Operator Reference
set_text_model_param (Operator)
set_text_model_param
— Set parameters of a text model.
Signature
set_text_model_param( : : TextModel, GenParamName, GenParamValue : )
Description
set_text_model_param
sets parameters of a text model. The list of
allowed parameter values for GenParamName
differs, depending on
which Mode
was set when creating the text model with
create_text_model_reader
.
In the following, first the parameter values for text models with
Mode
= 'auto' are listed, and then those
for text models with Mode
= 'manual' .
The name and value of a parameter must be given in GenParamName
and GenParamValue
. The following values are possible:
-
Parameters of text models with Mode = 'auto'
-
Segmentation behavior
- 'min_contrast' :
-
The minimal contrast the characters have to their surrounding background.
Value range: integer or float value between 1 and 255 for byte images and between 1 and 65.535 for uint2 images.
Default: 15
- 'polarity' :
-
'dark_on_light' if the text to be segmented is darker than its background, 'light_on_dark' if the text to be segmented is lighter than its background, and 'both' if both kinds of text are to be segmented.
List of values: 'dark_on_light' , 'light_on_dark' , 'both'
Default: 'both'
- 'eliminate_border_blobs' :
-
'true' if regions that are touching the border of the image domain should be discarded, otherwise 'false' .
List of values: 'true' , 'false'
Default: 'false'
- 'add_fragments' :
-
'true' if fragments, such as the dot on the 'i', should be added to the segmented characters, otherwise 'false' . Be aware, that this can cause noise to be added to the segmented characters.
List of values: 'true' , 'false'
Default: 'true'
- 'separate_touching_chars' :
-
Controls the handling of pairs or small groups of neighboring characters that are segmented as one single region.
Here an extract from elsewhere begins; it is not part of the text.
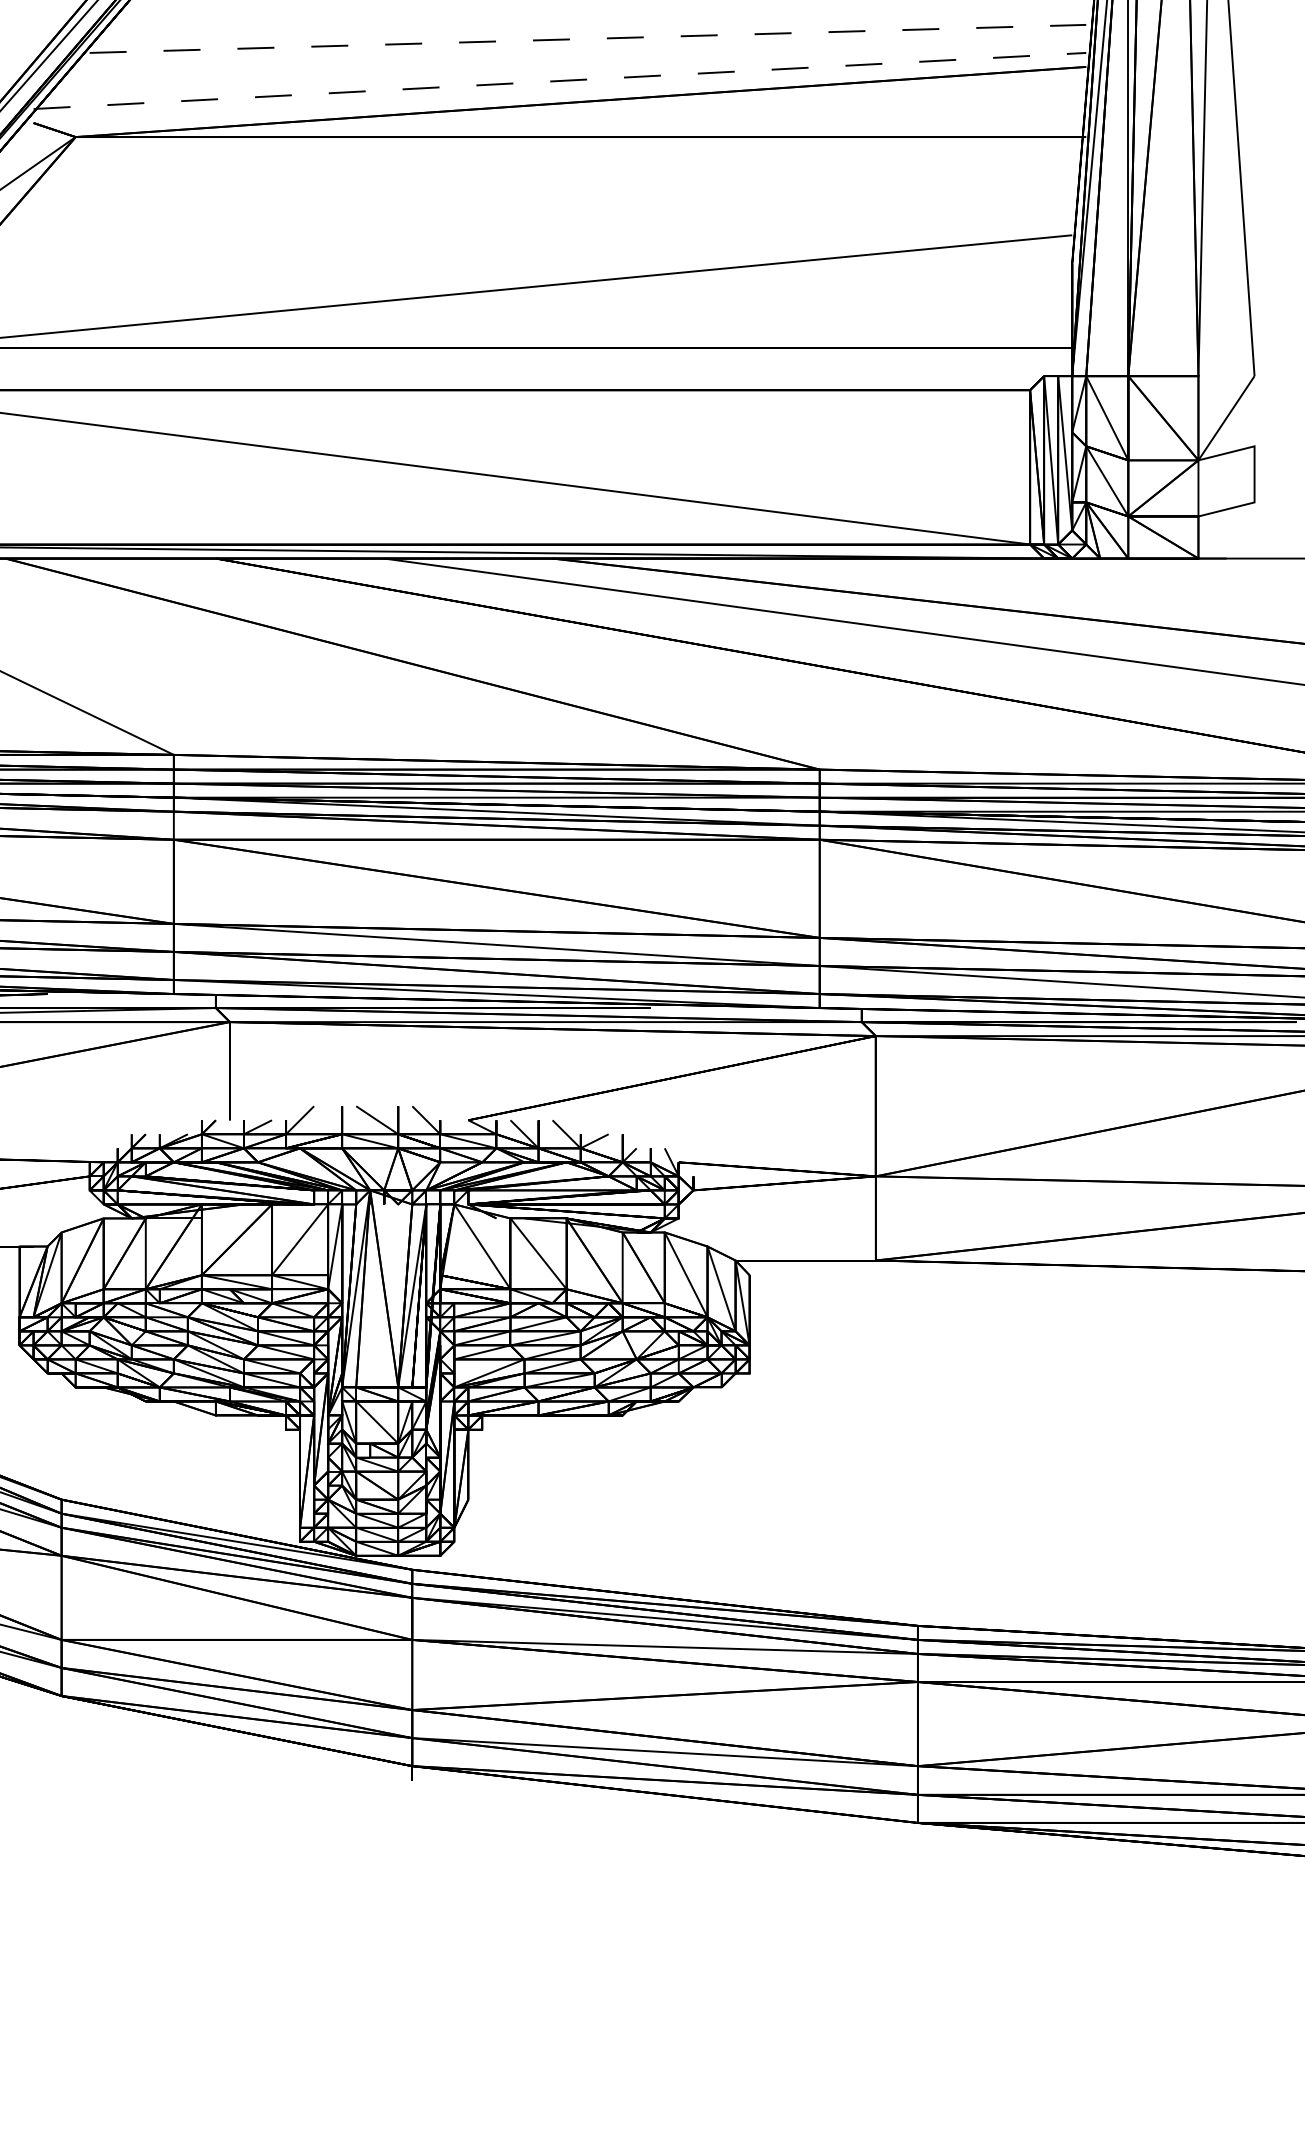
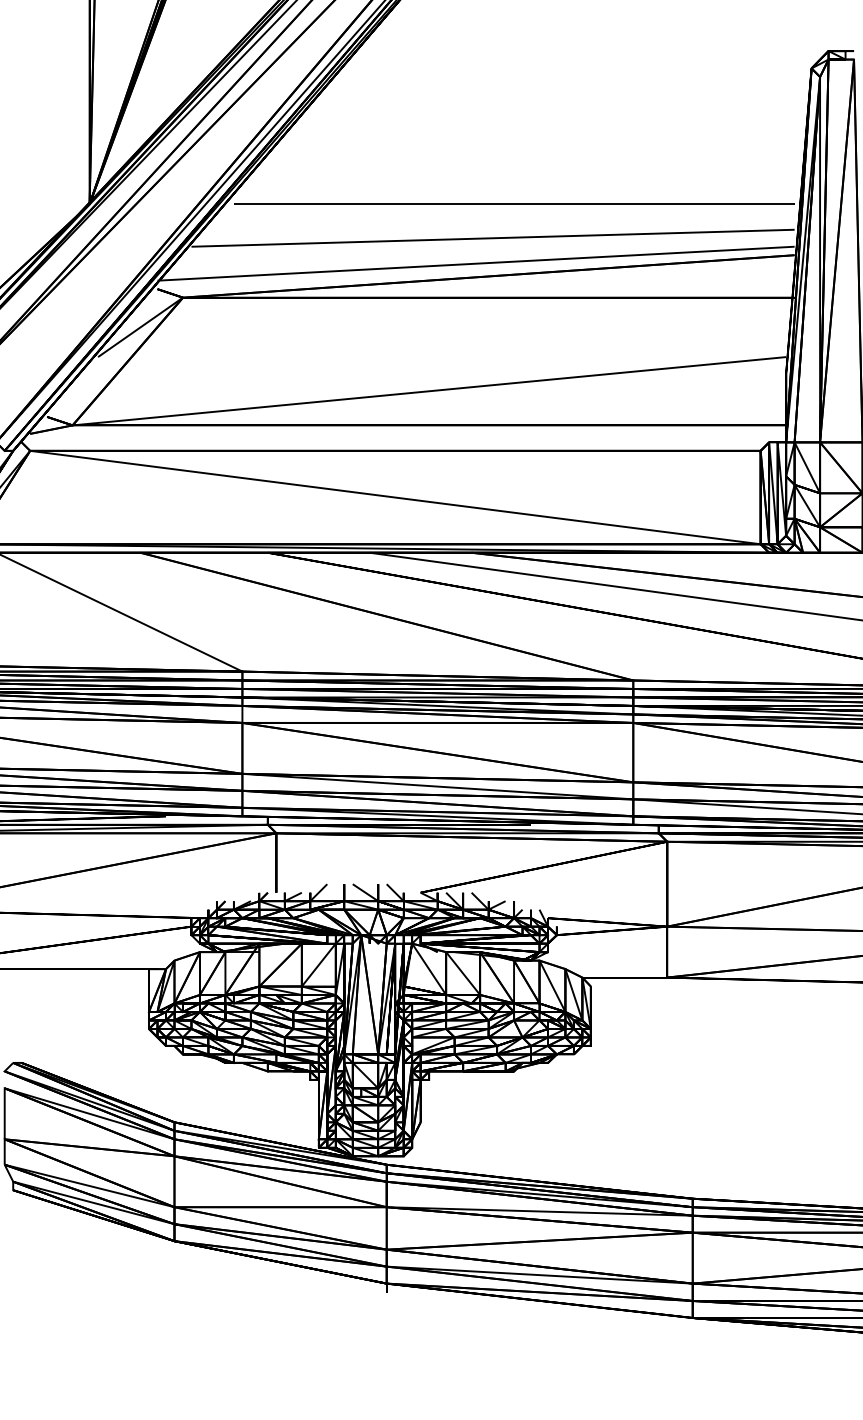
line: (588, 39) -> (493, 238), dashed -> solid
line: (560, 80) -> (476, 263), dashed -> solid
When selecting 'standard' or 'enhanced' , such regions are detected and separated into two or more single characters. While the 'enhanced' method yields more accurate results, the 'standard' method is less complex and thus faster. If 'separate_touching_chars' is set to 'false' , no separation of touching characters is performed.
Remark: If 'enhanced' is selected, the file find_text_support.hotc from the ocr subdirectory of the root directory of the HALCON installation is needed. It is also possible to place this file in the current working directory.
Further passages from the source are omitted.